DEREGISTRATION OF SECURITIES

 

This Post-Effective Amendment No. 2 (this “Post-Effective Amendment”) relates to the registration statement on Form S-8 (File No. 333-151263), which was filed with the Securities and Exchange Commission by China Biologic Products Holdings, Inc., a company established under the laws of the Cayman Islands (the “Company”), and became effective on May 29, 2008, as amended by the Post-Effective Amendment No. 1 filed with the Securities and Exchange Commission on July 21, 2017 (the “Registration Statement”). Under the Registration Statement, a total of 5,000,000 ordinary shares, par value US$0.0001 per share, of the Company, were registered for issuance under the Company’s 2008 Equity Incentive Plan (as amended, the “Plan”). This Post-Effective Amendment is being filed for the sole purpose of deregistering any unissued shares previously registered under the Registration Statement and issuable under the Plan.

 

On April 20, 2021, pursuant to the agreement and plan of merger dated November 19, 2020 (the “Merger Agreement”) among the Company, CBPO Holdings Limited and CBPO Group Limited (“Merger Sub”), Merger Sub was merged with and into the Company, with the Company being the surviving company resulting from the merger (the “Merger”).
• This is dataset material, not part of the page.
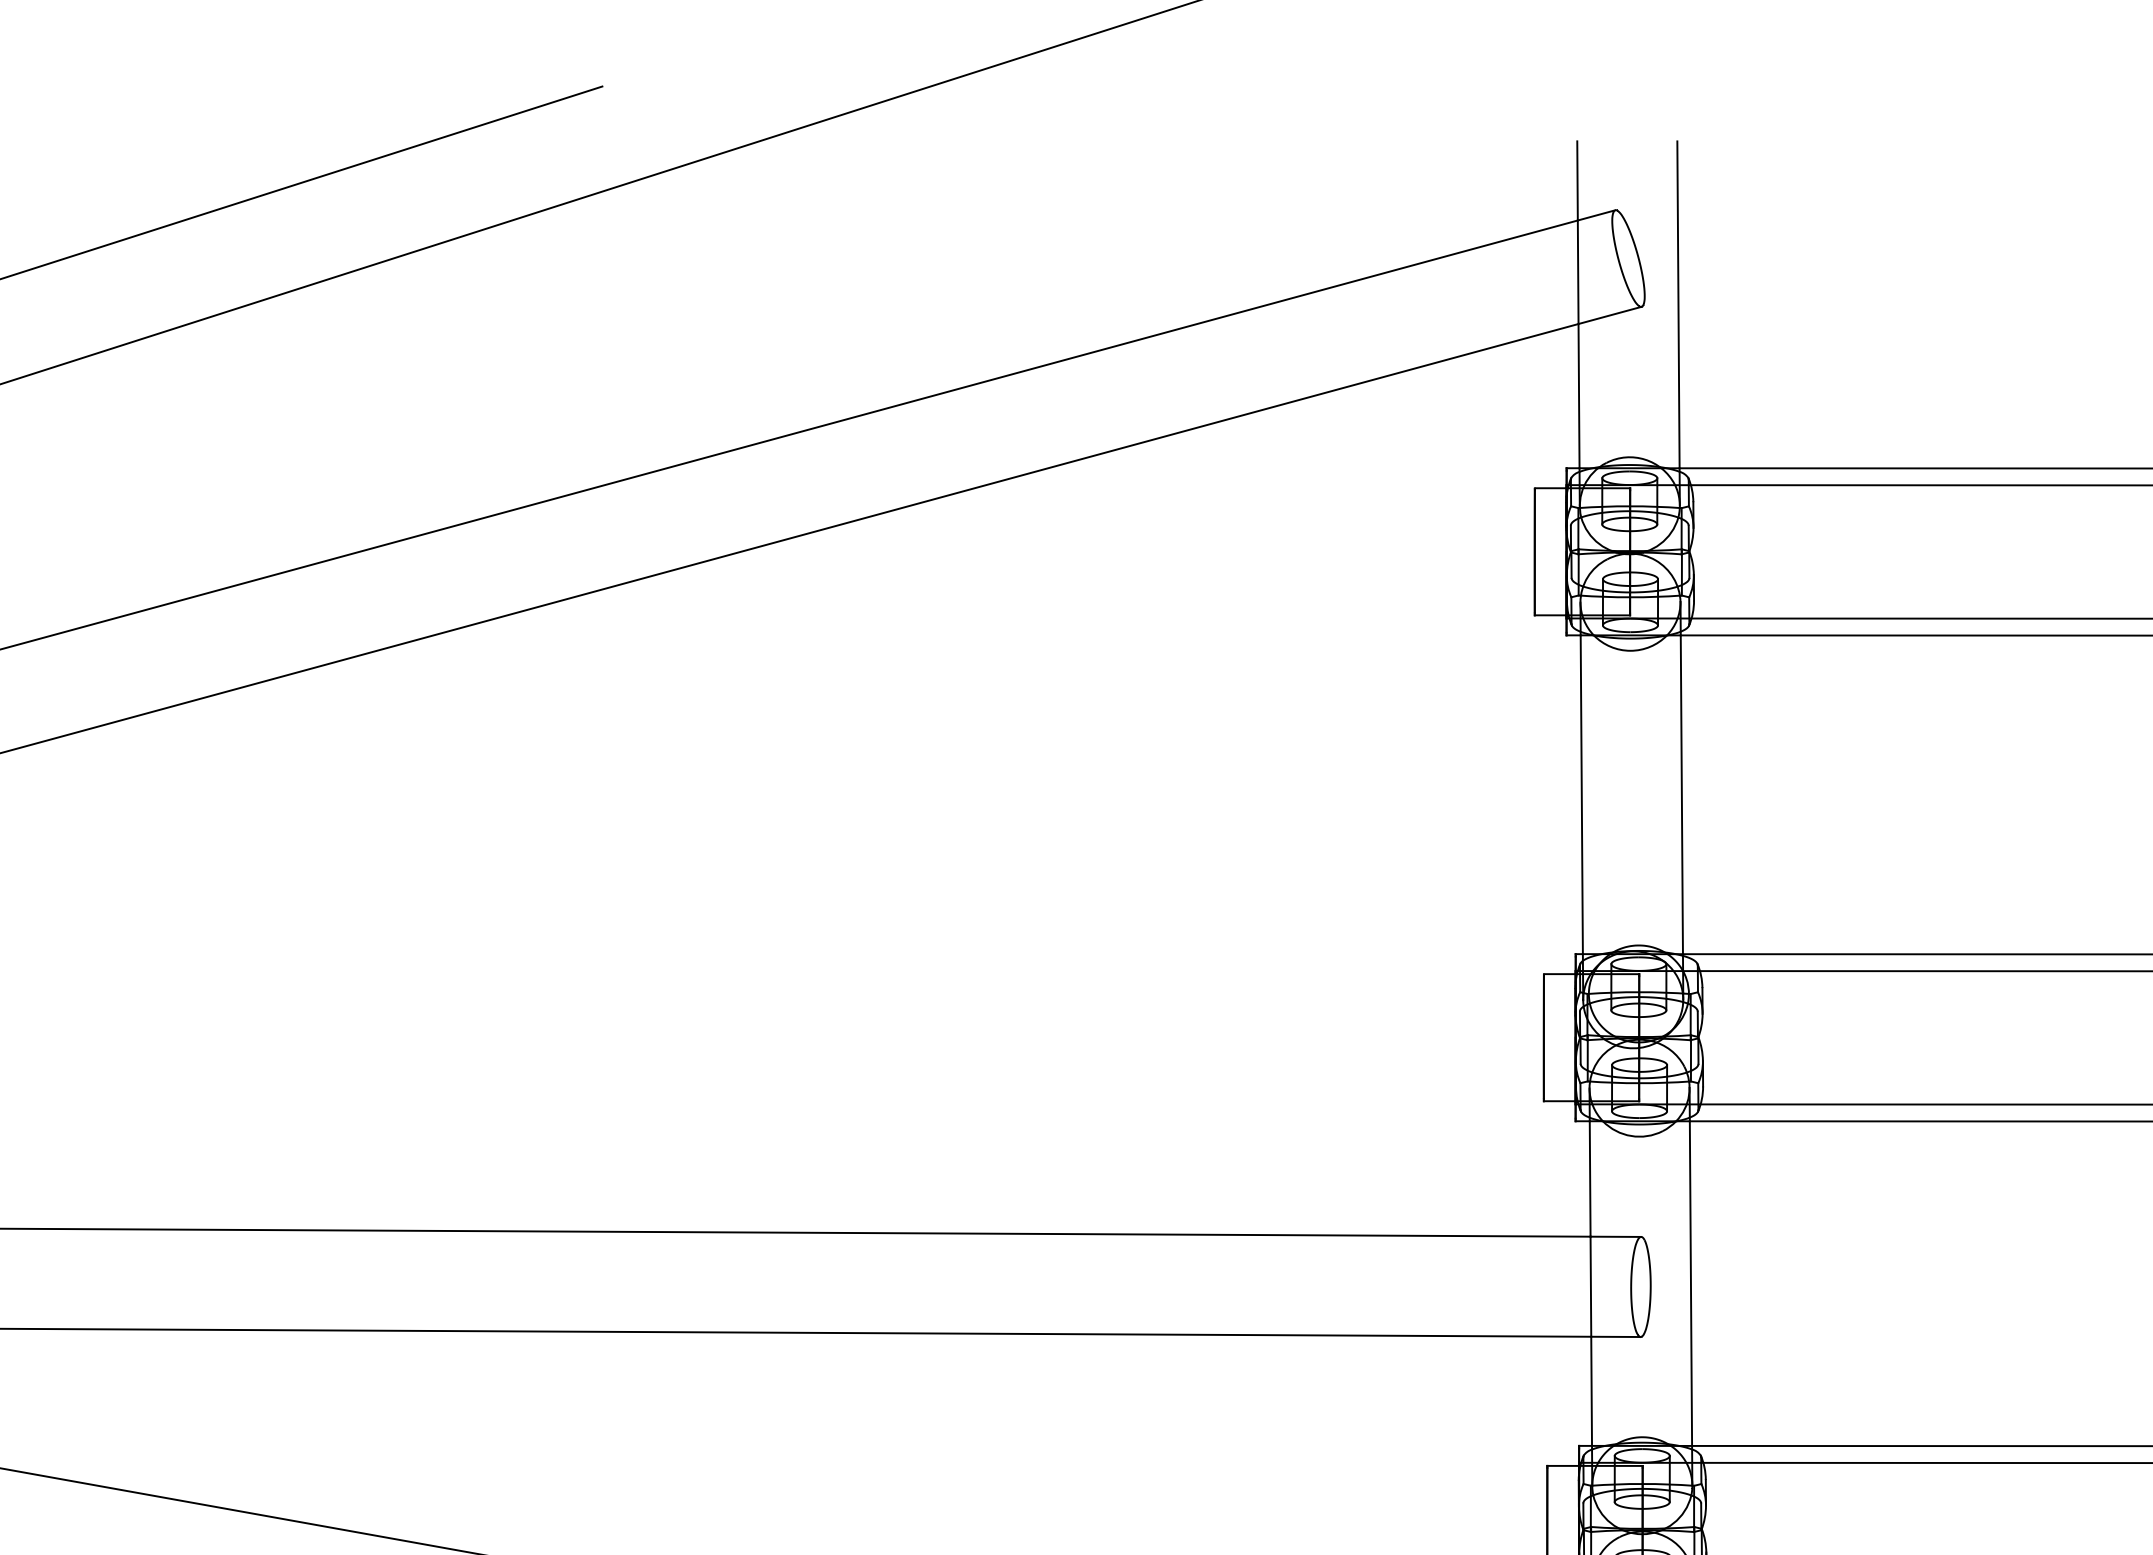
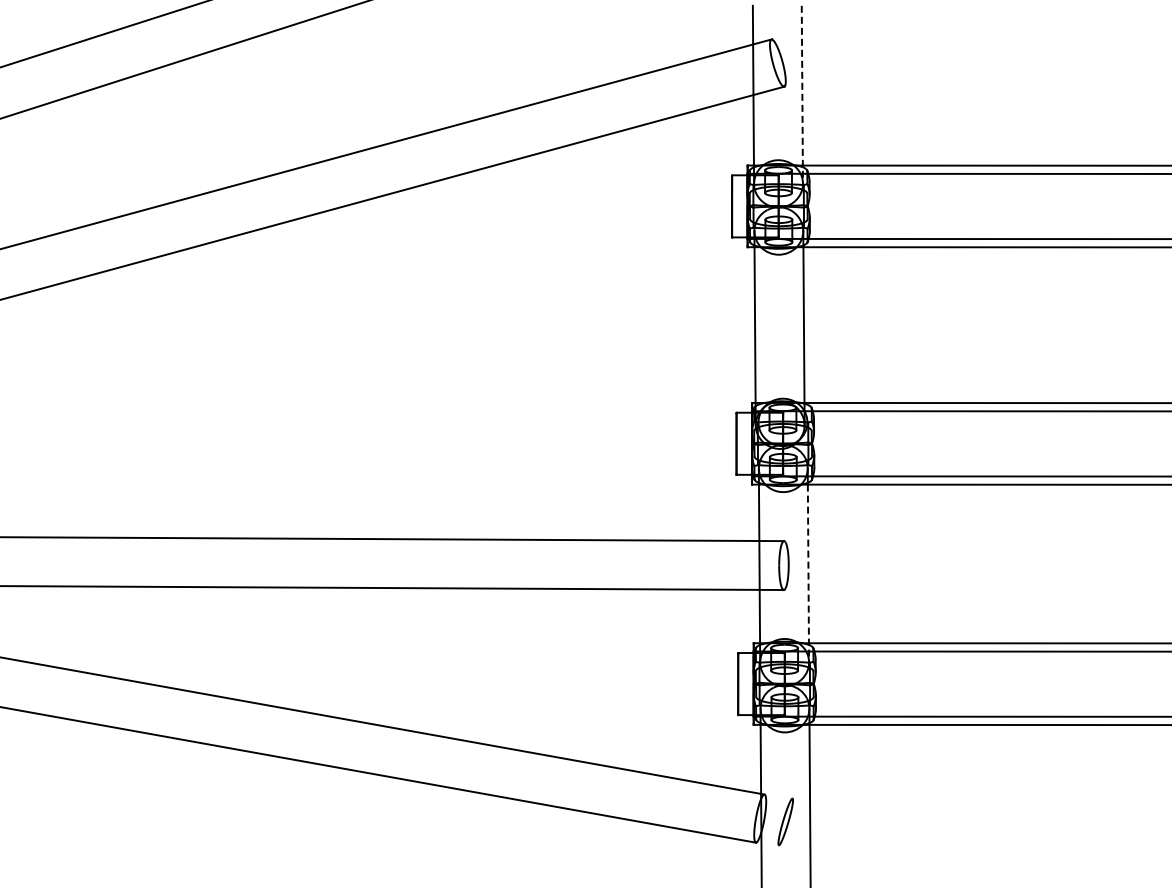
line: (1678, 322) -> (802, 94), solid -> dashed
line: (1691, 1303) -> (808, 573), solid -> dashed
Upon completion of the Merger, the Company became a privately-held company.

 

As a result of the Merger, the Company has terminated all the offerings of its securities pursuant to the Registration Statement. The Company hereby removes from registration, by means of this Post-Effective Amendment, any and all of the securities registered under the Registration Statement which remain unsold as of the date hereof.

 

 

 

 

Signatures

 

Pursuant to the requirements of the Securities Act of 1933, the Registrant certifies that it has reasonable grounds to believe that it meets all of the requirements for filing this Post-Effective Amendment to the Registration Statement on Form S-8 and has duly caused this Post-Effective Amendment to be signed on its behalf by the undersigned, thereunto duly authorized, in Beijing, China, on April 21, 2021. 

 

  China Biologic Products Holdings, Inc.
     
  By: /s/ Joseph Chow
    Name:  Joseph Chow
    Title: Chief Executive Officer

 

Pursuant to the requirements of the Securities Act of 1933, this Post-Effective Amendment to the Registration Statement has been signed by the following persons in the capacities indicated as of April 21, 2021.

 

Signature   Title
     
   

Chief Executive Officer

/s/ Joseph Chow   (Principal Executive Officer)
Name: Joseph Chow   Chairman of the Board of Directors
     
    Chief Financial Officer
/s/ Ming Yang   (Principal Financial and Accounting Officer)
Name: Ming Yang    

 

No other person is required to sign this Post-Effective Amendment to the Registration Statement in reliance upon Rule 478 of the Securities Act of 1933.